Representatives of both Roman Catholic and Jewish faiths applied for injunctive relief from an executive order of the Governor of New York in response to the pandemic. In red zones, no more than 10 persons may attend each religious service, and in orange zones, attendance is capped at 25. Petitioners maintain that the regulations treat houses of worship much more harshly than comparable secular facilities. Granting the application for injunctive relief, the U.S. Supreme Court stated in a per curiam opinion: “The applicants have clearly established their entitlement to relief pending appellate review. They have shown that their First Amendment claims are likely to prevail, that denying them relief would lead to irreparable injury, and that granting relief would not harm the public interest.” (Roman Catholic Diocese of Brooklyn v. Cuomo (U.S., Nov. 25, 2020) 2020 WL 6948354.)

Reversed for Trial Court to Determine an Award for Disgorgement.

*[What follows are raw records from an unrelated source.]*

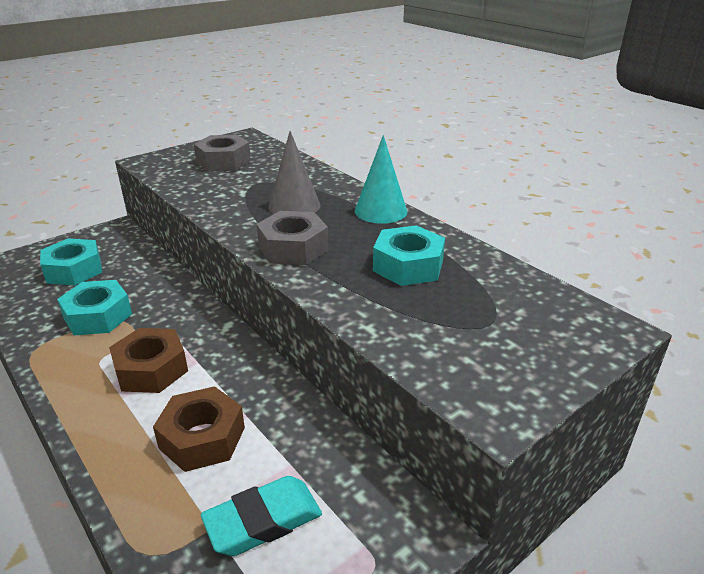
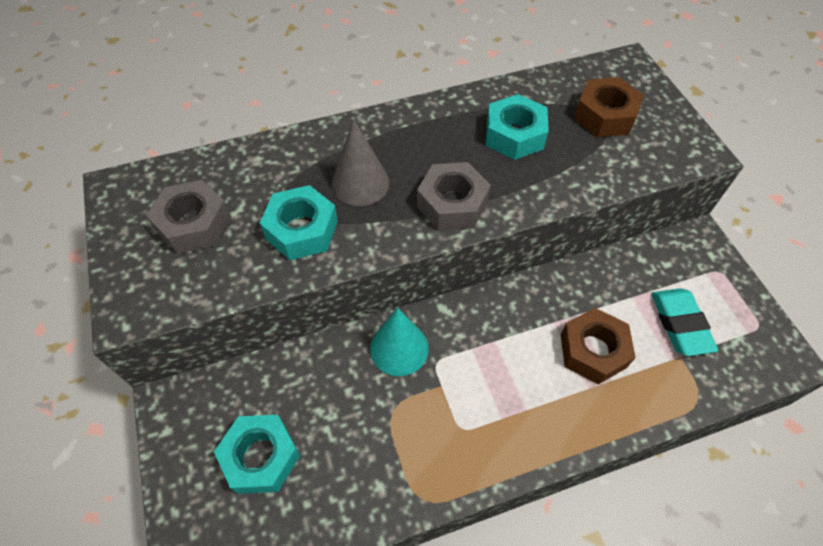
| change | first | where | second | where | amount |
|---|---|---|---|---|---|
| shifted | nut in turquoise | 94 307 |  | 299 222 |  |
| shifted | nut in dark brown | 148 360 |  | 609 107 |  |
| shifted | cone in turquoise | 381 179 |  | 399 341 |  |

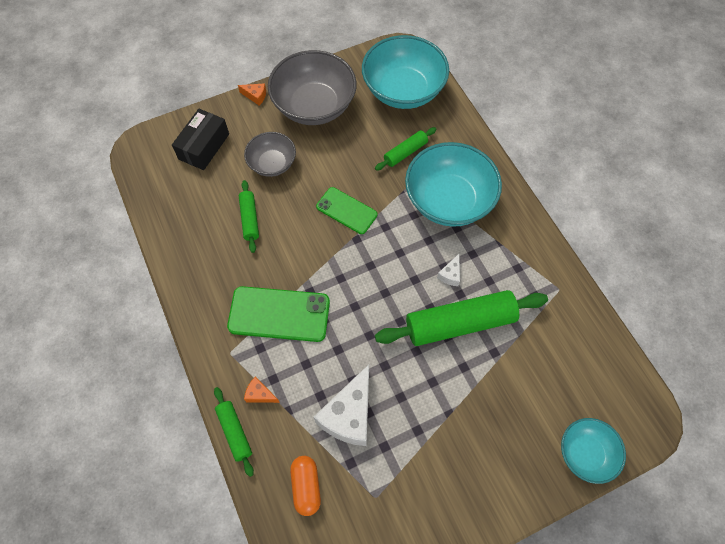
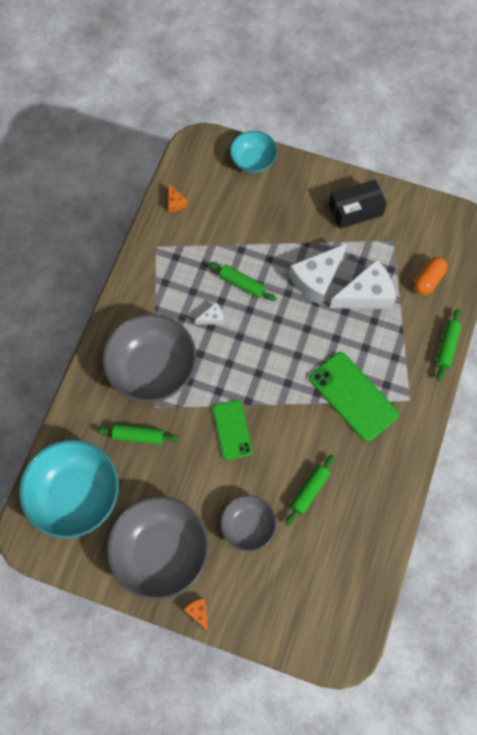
| change | first | where | second | where | amount |
|---|---|---|---|---|---|
| new |  |  | cheese in white | 318 274 |  |
| shifted | box in jet-black | 200 139 |  | 358 204 |  |
| shifted | cheese in orange | 262 390 |  | 177 197 |  |
| repainted | deep dish in turquoise | 453 184 | deep dish in ash-grey | 149 358 |  |
| scaled | pastry roller in emerald | 461 318 |  | 242 281 | x0.51 |

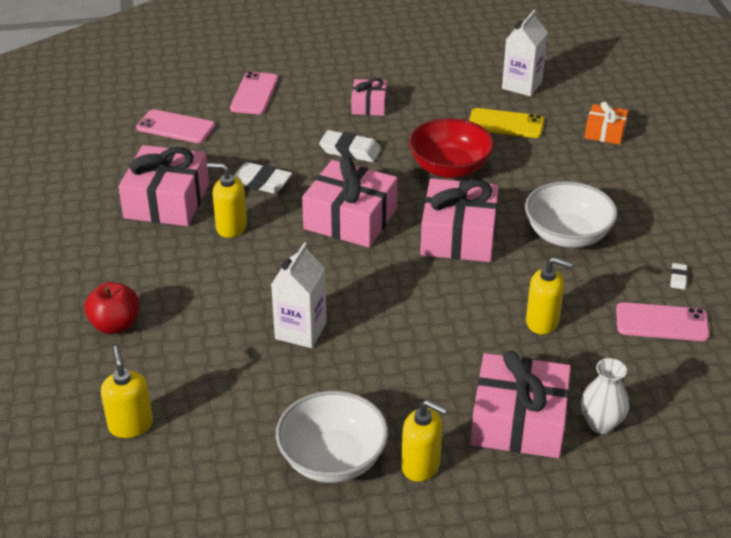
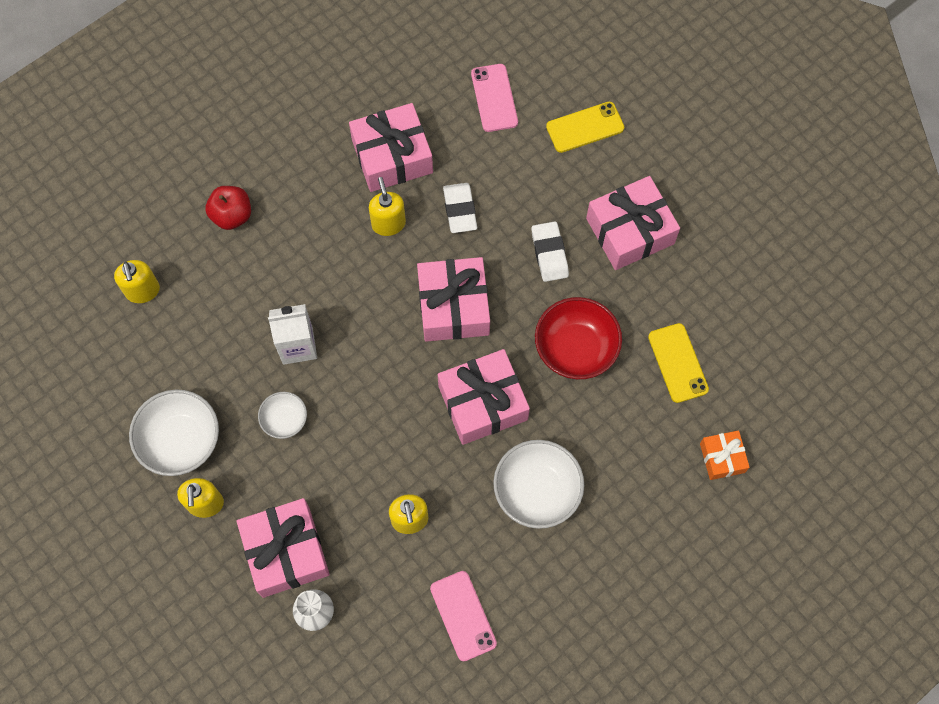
| change | first | where | second | where | amount |
|---|---|---|---|---|---|
| gone | juice carton in white | 525 53 |  |  |  |
| gone | pencil eraser in white | 678 276 |  |  |  |
| new |  |  | deep dish in white | 282 415 |  |
| repainted | smartphone in rosy | 254 92 | smartphone in bright yellow | 585 127 |  |
| rotated | soap pump in bright yellow | 127 392 |  | 137 281 | 120 degrees clockwise |
| scaled | gift in rosy | 369 97 |  | 633 223 | x1.84 |

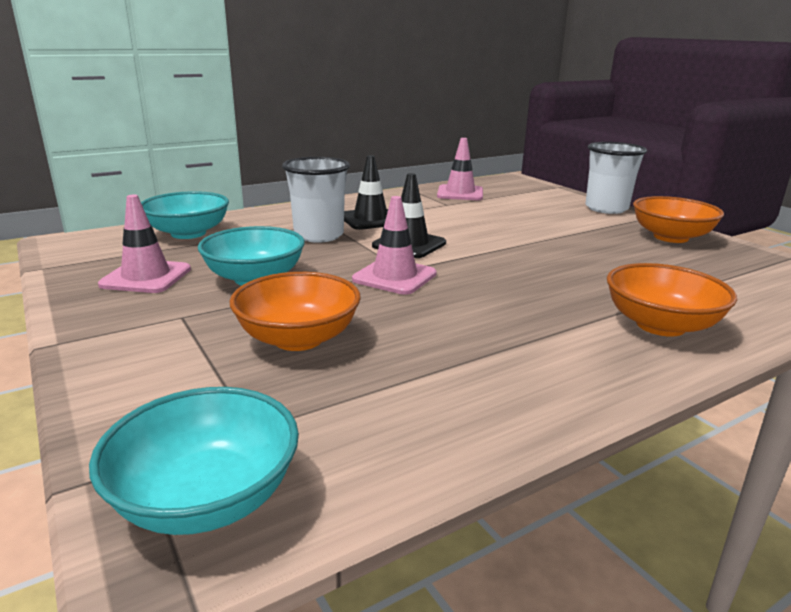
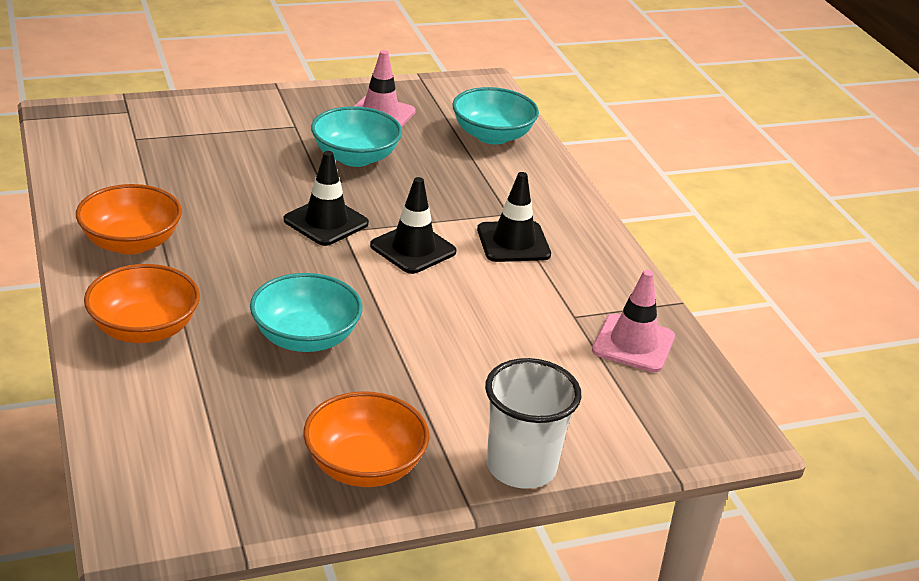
| change | first | where | second | where | amount |
|---|---|---|---|---|---|
| gone | beaker in white | 316 200 |  |  |  |
| shifted | deep dish in turquoise | 194 461 |  | 306 312 |  |
| shifted | deep dish in orange | 295 311 |  | 129 219 |  |
| repainted | traffic cone in rosy | 394 245 | traffic cone in jet-black | 326 198 |  |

Defendant, a medical organization, retained plaintiffs, an individual and an entity, to produce medical education conferences. Over time, and without informing defendant, the individual plaintiff increased the scope of the entity plaintiff’s services to include developing defendant’s websites and broadcasting live surgeries to defendant’s conferences, and he also arranged to manage symposia for pharmaceutical companies during defendant’s conferences. The effect of some of the individual plaintiff’s activities was the creation of additional profits for his own company. At some point, the individual plaintiff informed defendant it was $2 million in debt to the entity plaintiff. Defendant terminated its relationship with both plaintiffs. Plaintiffs sued defendants for money owed, and defendant cross-complained for disgorgement of profits. After a bench trial, the court found defendant liable to plaintiffs for breach of contract, but declined to award damages on the cross-complaint for disgorgement because defendant did not show it suffered monetary harm. Reversing the judgment on the cross-complaint, the Court of Appeal stated: “Because [cross-complainant] met its burden to establish a reasonable approximation of the amount by which [cross-defendants] profited through their misconduct, the court was required to exercise its discretion to fashion a remedy.” (Center for Healthcare Educ. and Research, Inc. v. International Congress for Joint Reconstruction, Inc. (Cal. App. 4th Dist., Div. 1, Nov. 30, 2020) 2020 WL 7021312.)

Sanctions for Misuse of the Discovery Process Affirmed.

The trial court granted defendants’ motions for summary judgment in a case where an oil worker developed mesothelioma. Additionally, the trial court granted both monetary and issue sanctions against plaintiff and plaintiff’s lawyers. During plaintiff’s deposition, when defendant asked about what information plaintiff had regarding certain issues, the lawyers instructed plaintiff not to answer on the basis the questions called for legal contentions. The trial court clarified the questions did not call for legal contentions and ordered that plaintiff answer the questions. But when the deposition continued, plaintiff did not answer the questions. Affirming the summary judgment, the Court of Appeal stated: “On balance the J’Aire factors [J’Aire Corp. v. Gregory (1979) 24 Cal.3d 799] do not support imposition of liability on the Chevron and Exxon defendants. . . [plaintiff] seeks to impose a duty on the consortium members arising from the Agreement, but the Agreement was never intended to benefit the refinery workers.” With regard to the trial court’s grant of monetary sanctions against both plaintiff and plaintiff’s lawyers as well as issue sanctions, the Court of Appeal found no abuse of discretion in awarding sanctions for misuse of the discovery process. (Sabetian v. Exxon Mobil Corp. (Cal. App. 2nd Dist., Div. 7, Nov. 30, 2020) 2020 WL 7022405.)